United Lincolnshire Teaching Hospitals NHS Trust is an NHS trust which runs County Hospital Louth, Lincoln County Hospital, Pilgrim Hospital in Boston, Skegness and District Hospital, and Grantham and District Hospital.

The trust established the Path Links Pathology Service jointly with Northern Lincolnshire and Goole Hospitals NHS Foundation Trust in 2001.

== History ==
The trust was established on 28 February 2000, and became operational on 1 April 2000. In 2024 it joined a group with Lincolnshire Community Health Services NHS Trust and in 2026 it was announced that the two organisations would merge and create a single NHS Trust.

==Performance==
In July 2012 the Trust chairman, David Bowles was forced to resign after being threatened with suspension for refusing to commit the Trust to meeting national waiting targets. The Trust was exceeding targets for emergency treatment.

In October 2013 as a result of the Keogh Review the Trust was put into the highest risk category by the Care Quality Commission and put in special measures.

In December 2013 the Trust was one of thirteen hospital trusts named by Dr Foster Intelligence as having higher than expected higher mortality indicator scores for the period April 2012 to March 2013 in their Hospital Guide 2013. It was put into a buddying arrangement with Sheffield Teaching Hospitals NHS Foundation Trust.

The Trust predicted a deficit of £16.7m in 2013–14. In February 2016 it was expecting a deficit of £57.8 million for the year 2015/6.

The trust was one of 26 responsible for half of the national growth in patients waiting more than four hours in accident and emergency over the 2014/5 winter.

In December 2018 it had the highest number of ambulances delayed by more than 30 minutes of any trust in England. In 2017-18 only 75.1% of A&E patients were seen within four hours.

Between January and March 2018 864 operations at the trust were cancelled at the last minute for non-clinical reasons - the highest number of any NHS trust. In October 2018 it predicted that it would spend £32 million on agency staff in the financial year 2018/9 because of difficulty in recruiting and retaining staff, particularly middle grade doctors. It actually spent £37 million.

In 2020 the emergency department at Grantham and District Hospital was temporarily closed. In April 2021 a judicial review at the High Court ruled that the trust did not consult properly on their plans for a 'green site' there, because they thought there would be too much resistance to it. Local campaigners were incensed.

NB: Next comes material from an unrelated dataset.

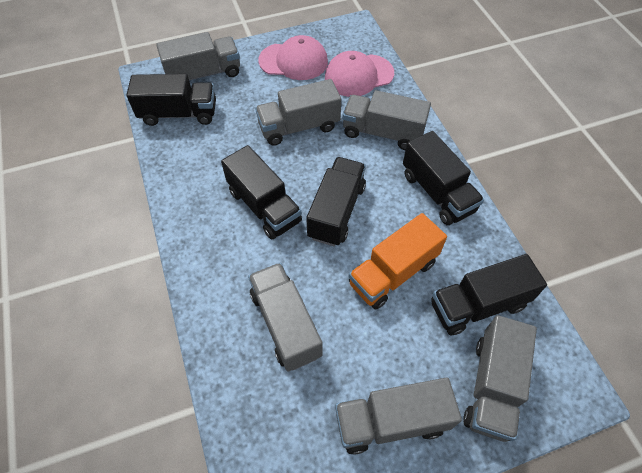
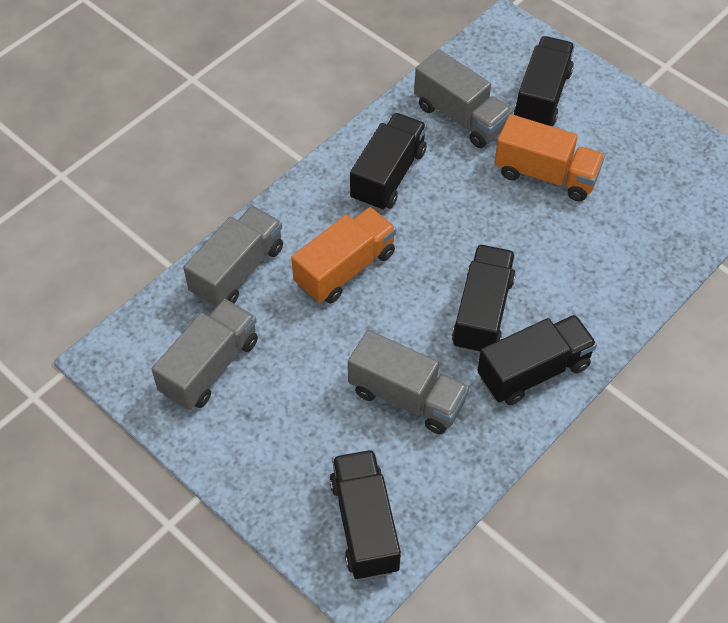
grey truck: 6 -> 4
orange truck: 1 -> 2
pink cap: 2 -> 0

A survey of almost 50,000 patients by the Care Quality Commission in 2021 found the emergency department rated least favourably of all those in England.

==Development==
The trust was one of the beneficiaries of Boris Johnson's announcement of capital funding for the NHS in August 2019, with an allocation of £21.3 million for new urgent and emergency care zones in Boston accident and emergency.